Overview

SAI is pleased to present ‘SPACE OUT,’ a solo exhibition by the Okinawan artist, Masato Tawata. The exhibition will be Tawata’s first solo exhibition in Tokyo and will be taking place from Thursday 23rd February to Sunday March 12th 2023.
 
Masato Tawata is an artist who has been creating beautiful and somewhat hallucinatory abstract paintings for the past 25 years. He began his creative activities around the year 1990, and has continued his practice to the present day, without leaving his native Okinawa. This exhibition marks his first solo show in Tokyo, as well as his first outside of Okinawa, with over half the works on display created by Tawata over 10 years ago, lying dormant in a warehouse at his home, waiting to be rediscovered, whilst the remainder were painted specially for the exhibition between this year and last.
 
Many of the works on display are from Tawata’s series of ‘framed paintings’, which began as a result of an artistic slump he endured in the creation of his abstract paintings. He began painting abstract works after visiting New York in his early 20’s, where he encountered the abstract expressionist works of artists such as Jackson Pollock and Mark Rothko, which left a lasting impression on his style. At first, Tawata found himself to be disappointed by his inability to produce any works that satisfied his artistic vision and put down his paintbrush for an extended length of time, losing his confidence.
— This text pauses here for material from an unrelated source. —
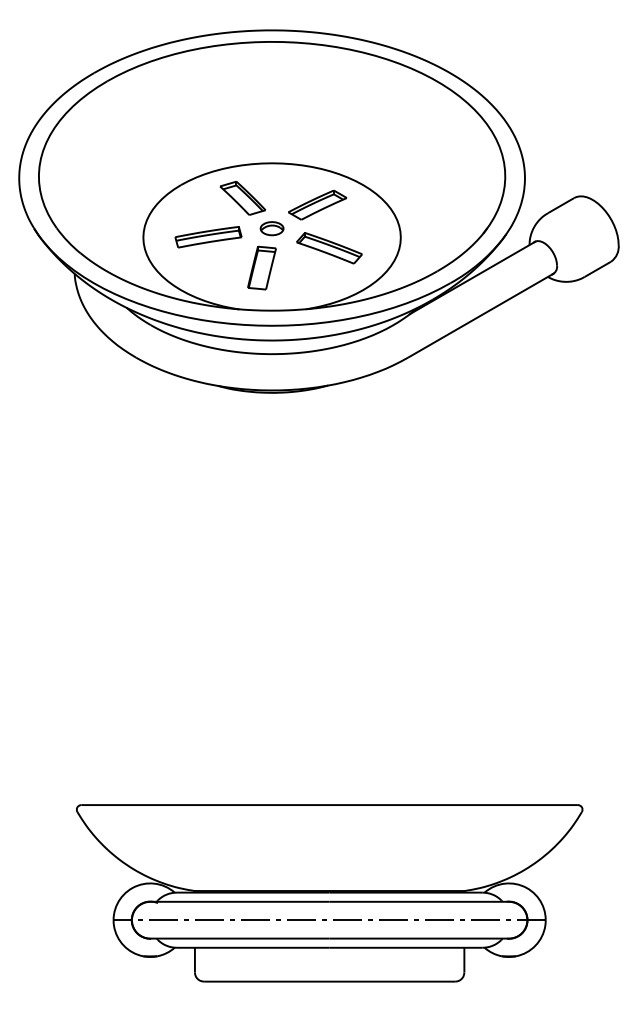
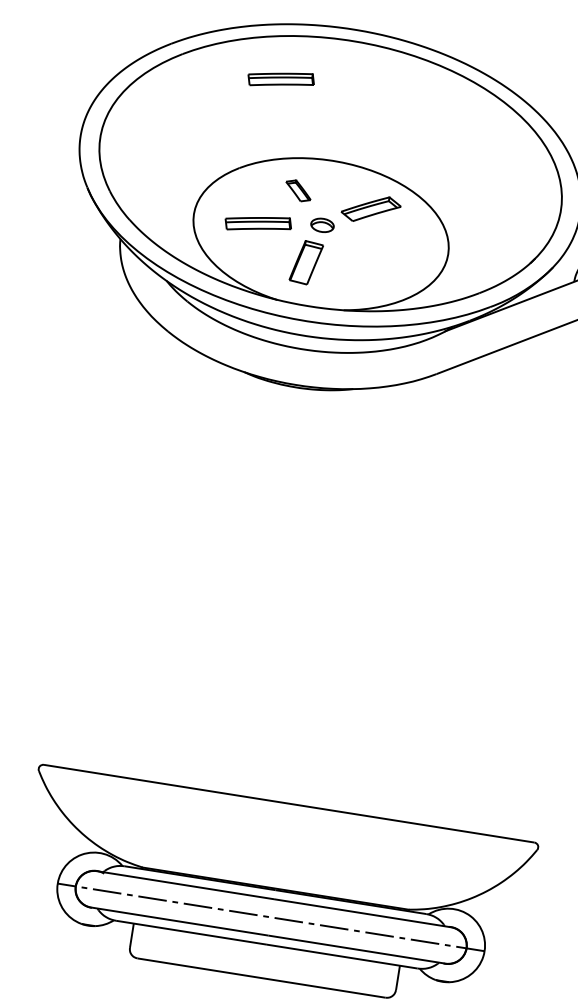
part: (208, 91) -> (281, 79), added
part: (242, 198) -> (297, 190), size x0.6
part: (329, 248) -> (376, 253), removed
Forcing himself to pick up his paintbrush again, he would spend days in agony in front of the canvas not knowing how to go about painting. Therefore Tawata began framing his canvases by hand, making use of his experience of creating sculptures early in his career, as an escape from this reality. By placing a pure white canvas inside a finished frame, he mysteriously found that he was able to paint and was able to create a better frame of mind.
 
Tawata was born in Okinawa in 1967, a time when the island was still under U.S. occupation.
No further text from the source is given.